The Yash Chopra who defined the Hindi film heroine. Draped in chiffons, pastel dupattas, and romance, Unattainable, pure as milky chaadni but sensuous like rain. Saadhna, Rakhi, Rekha, Sridevi, Juhi Chawla, Madhuri Dixit. Each in career and image defining roles.
***
And then the other Yash Chopra that people forget. The Yash Chopra of  a country that knew dreams were only for a few and that affluence came with a price. The Yash Chopra of Deewar, Kaala Patthar, Trishul. Of sweaty, blood beaded action. Salim Javed’s sword sharp repartee. Of Billa number 786. Of Amitabh Bachchan’s angry monologue before a Shiva statute. Of Parveen Babi playing the first Yash Raj heroine to smoke in bed with her lover. Of an edgy, angry, passionate hero striding  through a dockyard to say,”Aaj Phir Ek Mazdoor Hafta Dene Se Inkaar karega.” Of angst in the belly and fire in the soul of a nation just beginning to grapple with corrupt politicians, greedy builders, immoral policemen.

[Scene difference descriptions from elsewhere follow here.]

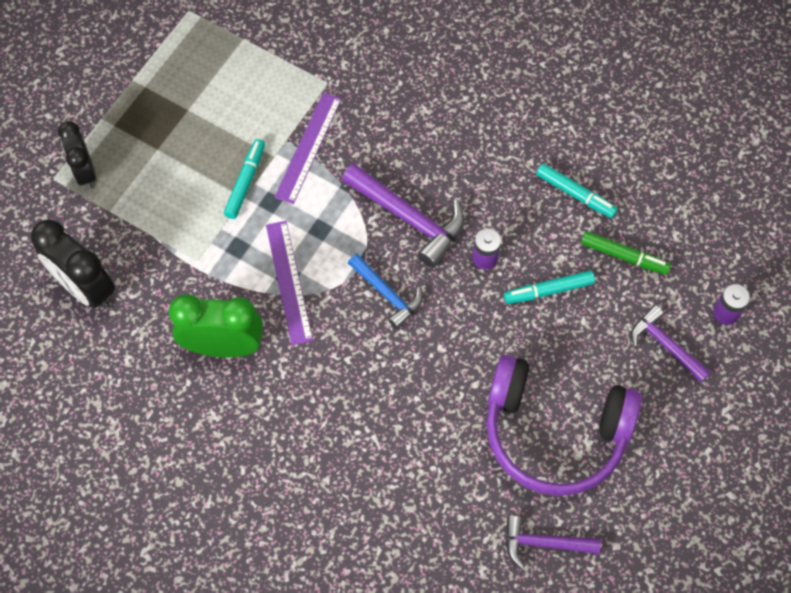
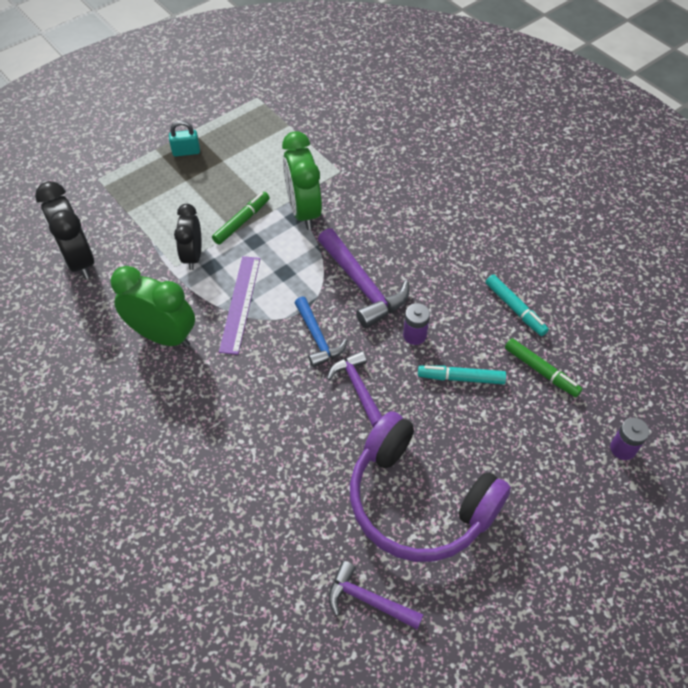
camera: 20 degrees right, 10 degrees down
(85, 172) = (123, 181): black clock -> black clock (193, 256)
(139, 111) = (186, 152): none -> turquoise padlock
(245, 182) = (242, 222): turquoise marker -> green marker
(308, 147) = (303, 211): purple ruler -> green clock
(665, 345) = (553, 458): purple hammer -> purple hammer (358, 388)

This was the unadorned Yash Chopra who took a break from sanitised love stories to walk through coal mines, dock yards, reeking dens, heart break , emotional and physical violence. Even though, even in his violent films, there was romance like a burst of sunshine after a storm. Like when Rakhi says to AB’s brooding Vijay in Kala Patthar as the two are walking through a dark street in rain, “Koi baat nahin..bas agle mod par roshni hai.”
***
Then the Yash Chopra who lost it when he tried to gauge the mood of the new generation in titillating outings like Vijay and Faasle. The former was unendurably crass with a bikini clad Sonam being compared to a sweet and salty cracker. And Meenakshi Sheshadri being set up for a prolonged lip lock in a car park. And Faasle, which had its lucid and lyrical moments with Rekha and Sunil Dutt, Farah and Rohan Kapoor but had a needless interlude of awkward intimacy between the debutants.
***
And the Yash Chopra who began to dream again and taught us to dream again. Love again. Sing again. The Yash Chopra of Chandni, Lamhe, Darr, Dil Toh Paagal Hai, Veer Zaara though not all films got the same amount of success. Then ofcourse, the focus shifted to Aditya Chopra and Yash Raj became a conglomerate,  a nursing ground for good, bad, indifferent film makers and acquired a corporate entity.
***
I don’t know if his cinema still has a soul or just a formula. Can he still make us feel new things with old devices or will he like always,  flow with the times to create somthing we can recognise and identify with but in his likeness? Still in the 100 years of Indian cinema..many decades of Hindi cinema are influenced, shaped, marked by him.
***
If I were to sum up his cinema in one line, I would borrow a Sahir flourish from Waqt and say that his cinema taught us to never take love lightly, to believe in magic of inexplicable connection, and to understand that, “marne ka saliqa aate hi jeene ka shaoor aa jata hai.”